Implementing data-driven TLP in the Vitis HLS tool uses simple classes for modeling tasks ( hls::task
) and channels ( hls::stream
/hls::stream_of_blocks
). While Vitis HLS supports hls::tasks for a top-level function, you cannot use hls::stream_of_blocks
for interfaces in top-level functions.
The special hls::task
C++ class is:
- A new object declaration in your source code that requires a special qualifier. The hls_thread_local qualifier is required to keep the object (and the underlying thread) alive across multiple calls of the instantiating function.
The hls_thread_local qualifier is only required to ensure that the C simulation of the data-driven TLP model exhibits the same behavior as the RTL simulation. In the RTL, these functions are already in always running mode once started. To ensure the same behavior during C Simulation, the hls_thread_local qualifier is required to ensure that each task is started only once and keeps the same state even when called multiple times. Without the hls_thread_local qualifier, each new invocation of the function would result in a new state.
- Task objects implicitly manage a thread that runs a function infinitely, passing to it a set of arguments that must be either hls::stream or hls::stream_of_blocks
No other types of arguments are supported. In particular, even constant values cannot be passed as function arguments. If constants need to be passed to the task’s body, define the function as a templated function and pass the constant as a template argument to this templated function.
-
The supplied function is called the task body, and it has an implicit infinite loop wrapped around it to ensure that the task keeps running and waiting on input.
- The supplied function can contain pipelined loops but they need to be flushable pipelines (FLP) to prevent deadlock. The tool automatically selects the right pipeline style to use for a given pipelined loop or function.
- In general,
hls::task
designs must use flushing pipelines (flp
) or free-running pipelines (frp
), as described in Flushing Pipelines and Pipeline Types Ref. Non-flushing pipelines introduce dependencies between process executions and can result in unexpected deadlocks.
Handing_deadlock
Due to the fact that a read of an empty stream is a blocking read, deadlocks can occur due to:
- The design itself, where the production and consumption rates by processes are unbalanced.
During C simulation, deadlocks can occur only due to a cycle of processes, or a chain of processes starting from a top-level input, that are attempting to read from empty channels.

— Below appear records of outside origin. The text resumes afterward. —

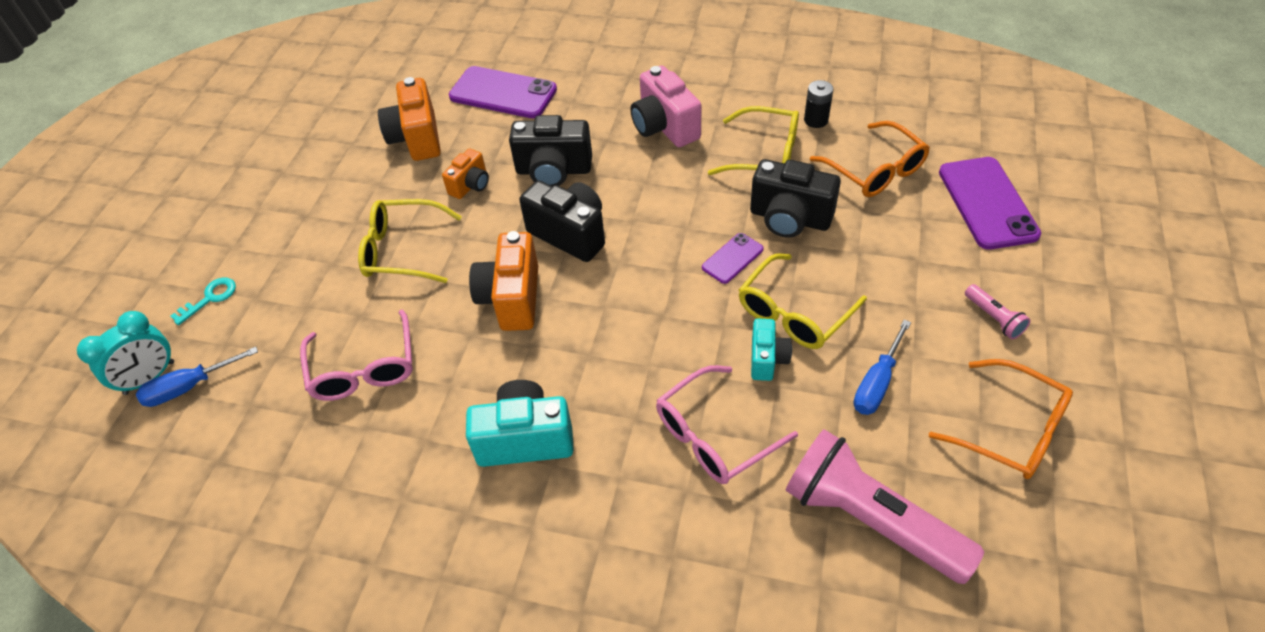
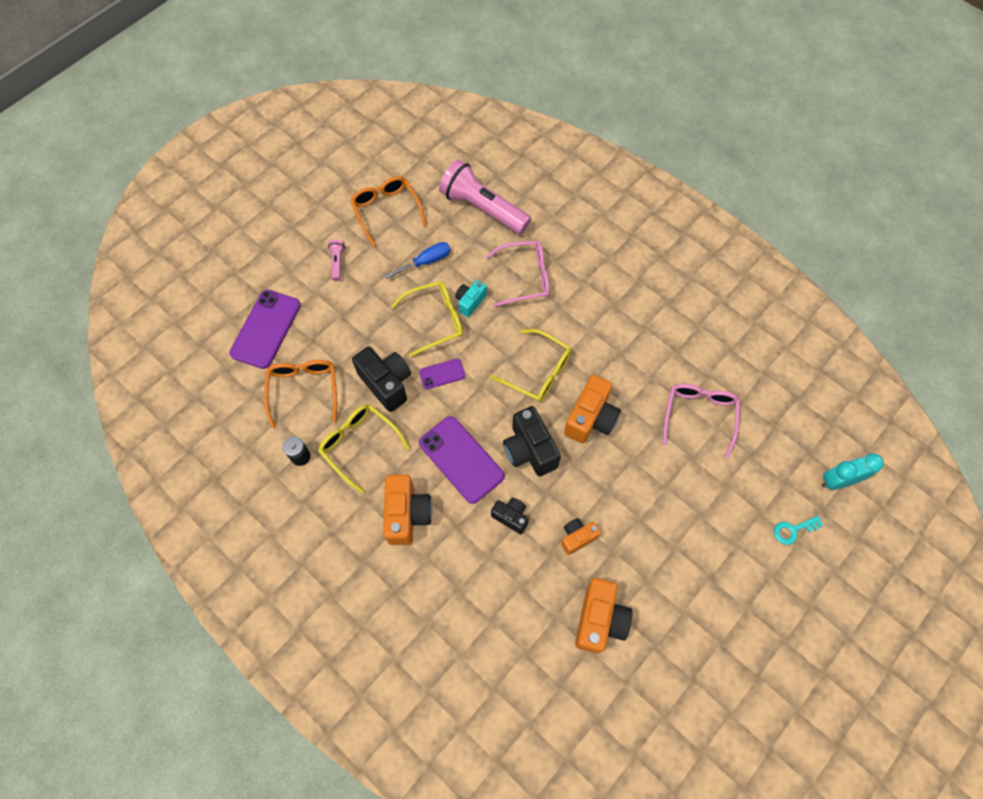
camera: 155 degrees left, 15 degrees up
(190, 387) = (811, 459): blue screwdriver -> none
(403, 250) = (647, 500): yellow glasses -> yellow glasses (538, 371)
(503, 93) = (507, 636): purple phone -> purple phone (461, 459)
(525, 439) = (622, 324): turquoise camera -> none
(553, 170) = (511, 517): black camera -> black camera, size x0.59
(664, 127) = (407, 514): pink camera -> orange camera
(870, 520) = (482, 208): pink flashlight -> pink flashlight turned 150 degrees clockwise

Deadlocks can occur during both C/RTL Co-simulation and when running in hardware (HW) due to cycles of processes trying to write to full channels and/or reading from empty channels.
- The test bench, which is providing less data than those that are needed to produce all the outputs that the test bench is expecting when checking the computation results.
A deadlock is a situation in which processes inside a DATAFLOW region share the same channels, effectively preventing each other from writing to it or reading from it, resulting in both processes getting stuck. This scenario is common when there are either FIFO’s or a mix of PIPOs and FIFOs as channels inside the DATAFLOW.
-
A situation where two or more processes or threads are blocked, permanently waiting for each other to release resources they need to proceed.
-
Results in complete standstill, as none of the involved processes can make progress.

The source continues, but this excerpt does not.